The new Title IX rules are now in effect, two courts have thrown out efforts to enjoin their being effective on August 14th. They will not be the panacea the unwashed expect them to be, and some schools have already figured out a way to circumvent them, which will spawn the next generation of litigation that will take years to come to fruition.

But Biden promises to feel the “survivors” pain, to undo the new rules even if he can’t make the myriad court decisions holding the procedures to be in violation of Title IX and the Constitution go away. He says so.

The Trump Administration has rolled back important protections for student survivors by rescinding the Obama-Biden Administration’s 2011 Title IX guidance. Any backstepping on Title IX is unacceptable. The Biden Administration will restore the Title IX guidance for colleges, including the 2011 Dear Colleague letter, which outlined for schools how to fairly conduct Title IX proceedings.

Of course, he can’t quite do this, as the new rules are rules under the Administrative Procedures Act, whereas the 2011 Dear Colleague Letter was a scheme in the fertile mind of some bureaucrats who seized the opportunity to “reimagine” the sexual revolution where the men necessarily ended up on the guillotine.
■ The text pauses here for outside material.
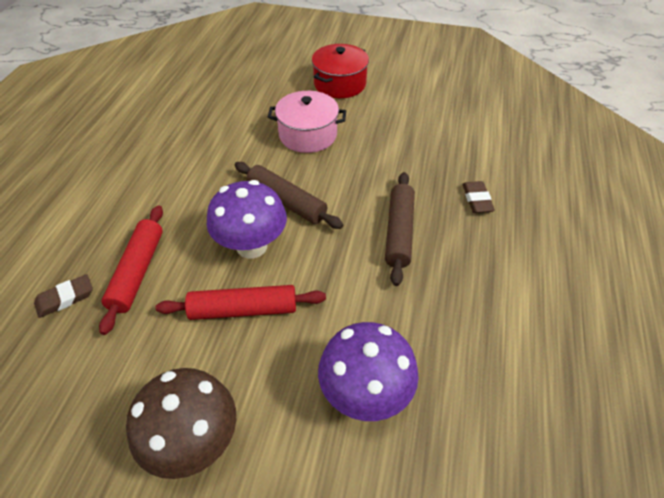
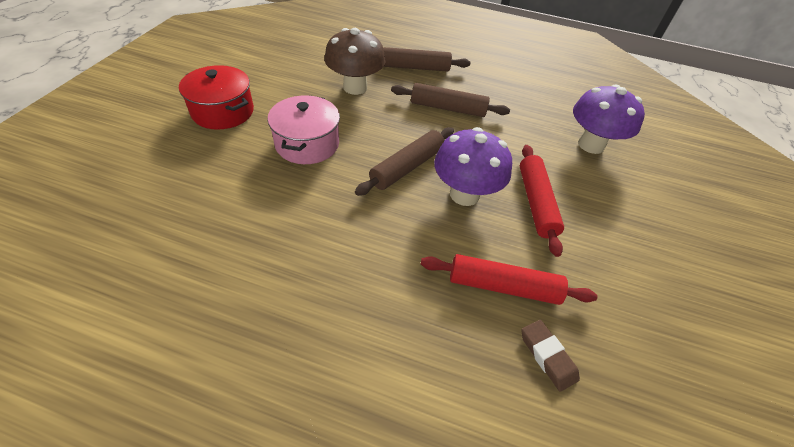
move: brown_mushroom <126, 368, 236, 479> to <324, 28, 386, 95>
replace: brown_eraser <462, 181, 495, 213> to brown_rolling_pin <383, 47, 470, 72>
But what he can do, while “dismantling” the new rules, is direct his Departments of Justice and Education to both ignore violations of law and perhaps even support and encourage colleges to violate the Constitution for the sake of “survivors.” I suspect colleges will be all too happy to comply.

You can vote for Biden, or more realistically, vote against Trump, and still condemn his position on Title IX. You can condemn actual rape and sexual assault and still support a fair hearing for the accused, affording him with due process and an opportunity to challenge heinous accusations. You can hate Trump so very much that you would vote against him even if you believed that the likelihood of Kamala Harris becoming president was high and nobody who knew anything about Harris wanted her to be president.

Trump famously said he could shoot someone on Fifth Avenue and his supporters wouldn’t care. If you feel the same way about Joe Biden, or worse, Kamala Harris, then you’re no better than Trump’s supporters, even though you will have a million excuses for being as mindlessly supportive because Biden’s not Trump.

And he’s not Trump. Joe Biden is not Donald Trump. And Joe Biden is terribly wrong and utterly hypocritical on this issue. Just because you plan to vote for him doesn’t change that. Just because Biden’s not being Trump is far more important to you than the lives of innocent young men doesn’t change that. But Biden is still wrong, and if you refuse to see it, to acknowledge it, then you’re wrong too.